Member of the Senedd
- Incumbent
- Assumed office 23 October 2025
- Preceded by: Hefin David
- Constituency: Caerphilly (2025-2026) Blaenau Gwent Caerffili Rhymni (since 2026)
- In office 6 May 2011 – 5 April 2016
- Constituency: South Wales East

Leader of Caerphilly County Borough Council
- In office 15 June 2008 – 11 May 2011
- Preceded by: Harry Andrews
- Succeeded by: Allan Pritchard
- In office 20 May 1999 – 10 June 2004
- Preceded by: Graham Court
- Succeeded by: Harry Andrews

Caerphilly County Borough Councillor for Penyrheol
- In office 5 May 1995 – 23 October 2025
- Preceded by: Council established
- Succeeded by: Aneurin Minton

Personal details
- Born: Lindsay Geoffrey Whittle March 1953 (age 73) Caerphilly, Wales
- Party: Plaid Cymru
- Profession: Politician

= Lindsay Whittle =

Welsh politician (born 1953)

Lindsay Geoffrey Whittle (born March 1953) is a Welsh politician who has been a Member of the Senedd (MS) for Blaenau Gwent Caerffili Rhymni since 2026. A member of Plaid Cymru, he previously served as the MS for the South Wales East region from 2011 to 2016 and then again for Caerphilly, from 2025 to 2026.

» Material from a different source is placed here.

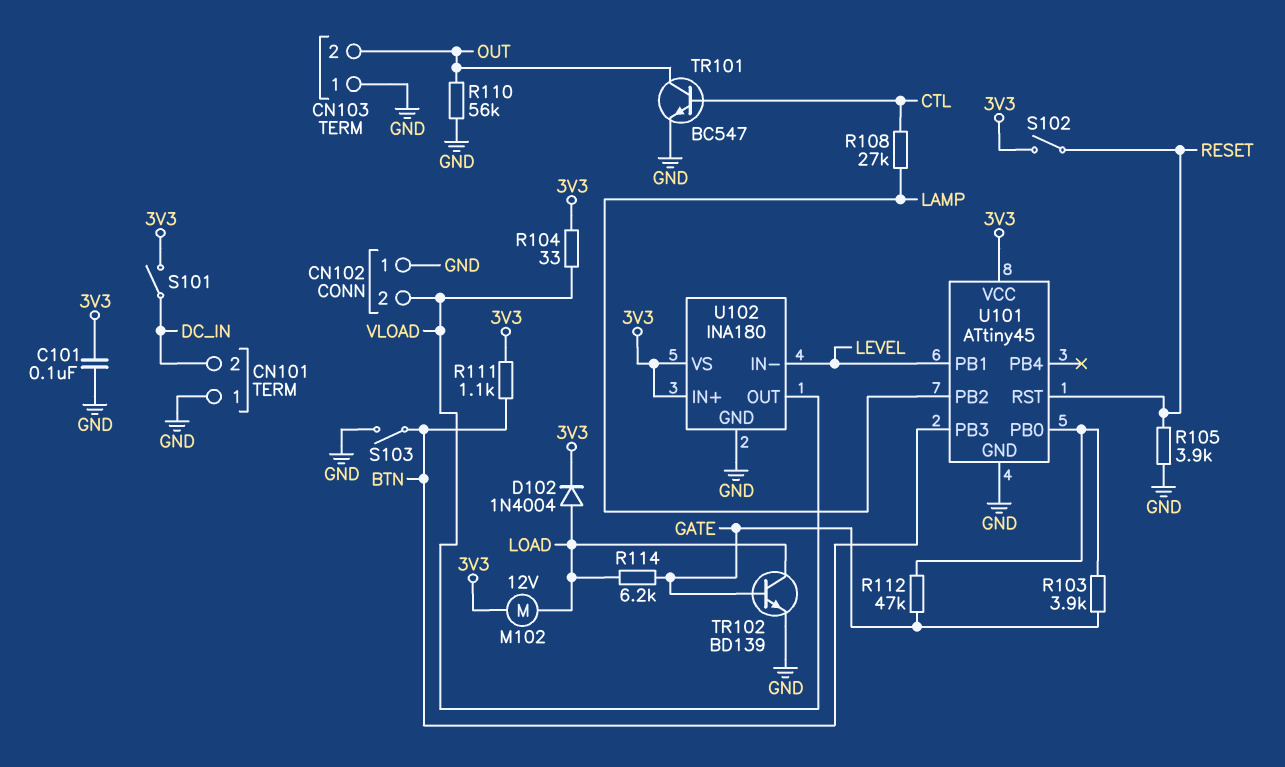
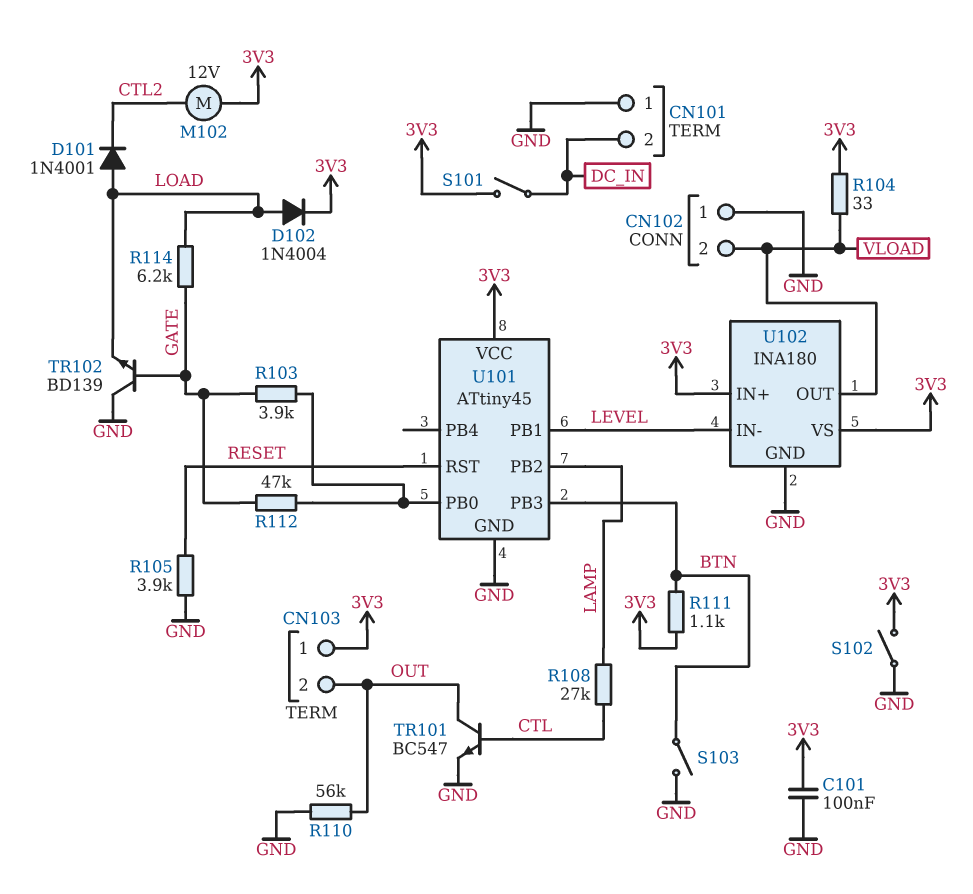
CN103 pin 1: GND -> 3V3
D101: none -> diode 1N4001 (A LOAD, K CTL2)
M102: motor 12V (3V3, LOAD) -> motor 12V (3V3, CTL2)
S102: switch (3V3, RESET) -> switch (3V3, GND)
TR102: NPN BD139 (B GATE, C LOAD, E GND) -> NPN BD139 (B GATE, C GND, E LOAD)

He represented the Penyrheol area as a councillor continuously from 1976 to 2025, and has also served as Leader of Caerphilly County Borough Council twice, from 1999 to 2004, and again from 2008 to 2011.

==Personal life==
Whittle was born in Caerphilly in South Wales, and lives in Abertridwr, Caerphilly.

== Political career ==

=== Local government ===
Whittle was first elected in the 1976 local elections, representing the Penyrheol and Trecenydd ward on Rhymney Valley district council. He was re-elected repeatedly until the council was abolished in 1996. He was further elected to Mid Glamorgan County Council at the 1977 local elections, representing a division at the time simply named 'Caerphilly No. 4' but lost the seat in 1981. He continued to contest this ward, later renamed also to Penyrheol, at elections in 1989 and 1993, but was not re-elected.

After the abolition of Rhymney Valley council, Whittle contested the Penyrheol ward on the new Caerphilly County Borough Council. He represented the ward since the establishment of the council in 1995, being elected to represent the ward 7 times, before resigning his seat following his victory in the 2025 Caerphilly by-election. He continued to represent the ward during his 2011 to 2016 term as a member of the National Assembly for Wales.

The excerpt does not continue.